The branch was originally a temporary auxiliary line created to reduce the impact of the Mexico City Metro PCCI fire had on Mexico City Metro Line 3 in January 2021, then it was left permanently. Until 4 August 2023, it detoured at Avenida Mosqueta (Eje 1 Norte) and it serviced Buenavista and Manuel González stations.

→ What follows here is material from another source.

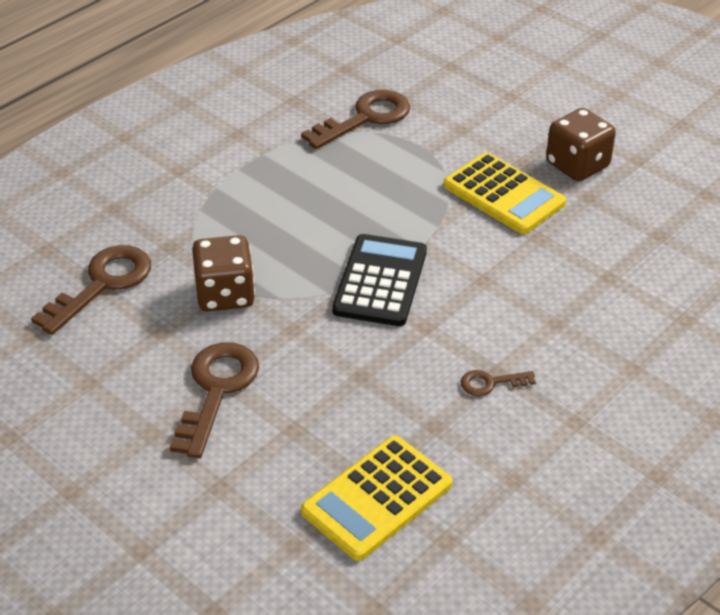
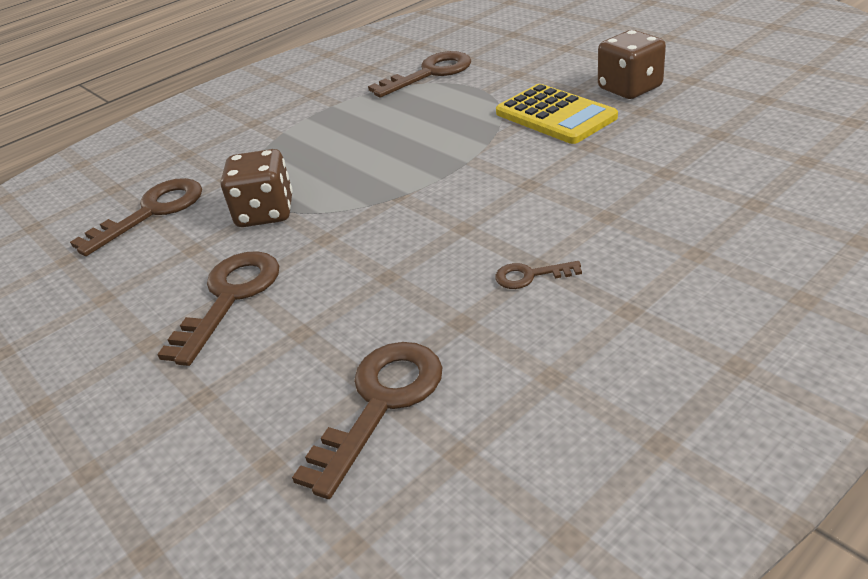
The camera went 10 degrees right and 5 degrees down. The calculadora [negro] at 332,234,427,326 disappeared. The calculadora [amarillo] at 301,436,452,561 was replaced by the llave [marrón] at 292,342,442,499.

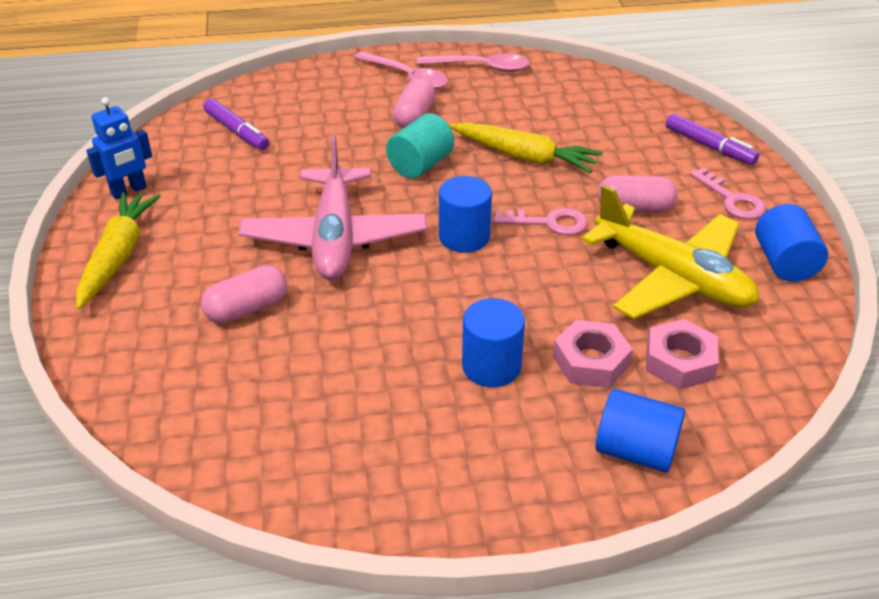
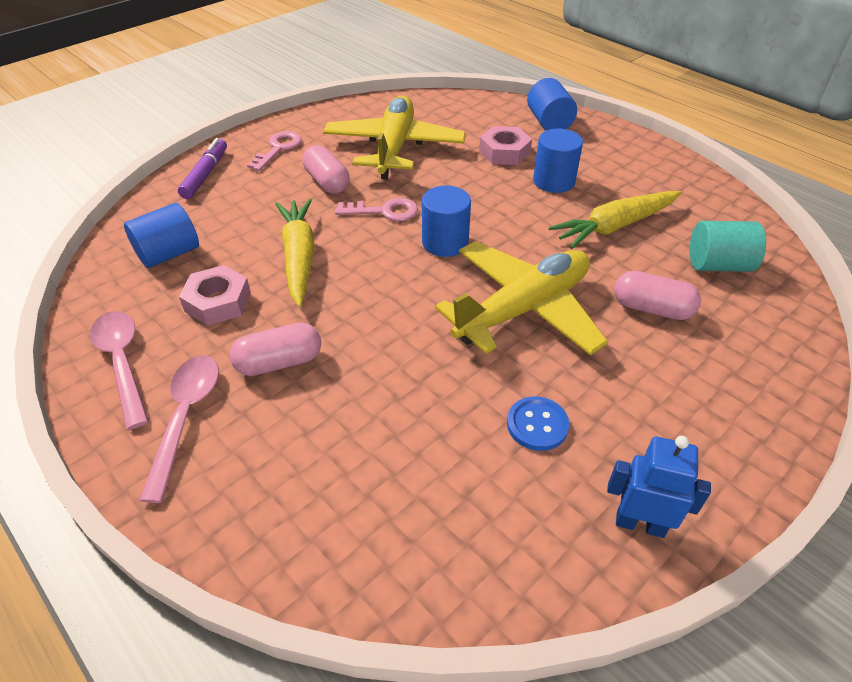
The camera went 125 degrees left and 5 degrees up. The rotulador [morado] at 204,99,270,150 disappeared. The botón [azul] at 507,396,569,451 appeared. The zanahoria [amarillo] moved from 76,192,161,309 to 549,191,681,249. The cilindro [turquesa] moved from 386,113,454,178 to 690,221,766,272. The tuerca [rosa] moved from 646,319,719,389 to 179,265,251,326. The cilindro [azul] moved from 755,204,828,282 to 124,203,199,268. The avión [rosa] at 239,134,427,280 became the avión [amarillo] at 435,241,608,355. The llave [rosa] at 493,208,588,235 turned 120 degrees clockwise.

| Stations | Connections | Neighborhood(s) | Municipality | Picture | Date opened |
| Indios Verdes | ; ; ; ; ; 101, 101A, 101B, 101D, 102, 107B (at distance), 108; | Residencial Zacatenco | Gustavo A. Madero |  | June 19, 2005 |
| Deportivo 18 de Marzo | ; ; 15B; | Lindavista; Tepeyac Insurgentes; |  |
| Euzkaro | 15A, 15B | Magdalena de las Salinas; Industrial; |  |
| Potrero | ; 25, 104; 15C; | Capultitán; Guadalupe Insurgentes; |  |
| La Raza | ; ; Line 4 (under construction); ; 11A (at distance), 12 (at distance), 23, 27A, 103; 7D (at distance), 20C, 20D; | Vallejo |  |
| Circuito | ; 200; 7D (at distance), 20A, 20D; | Santa María Insurgentes | Cuauhtémoc |  |
| San Simón | 20B (at distance) | Santa María Insurgentes; San Simón Tolnáhuac; |  |
| Tlatelolco | ; 10B; | Nonoalco Tlatelolco |  | February 8, 2011 |

==Operator==
Movilidad Integral de Vanguardia, SAPI de CV (MIV) is the sole operator of Line 3.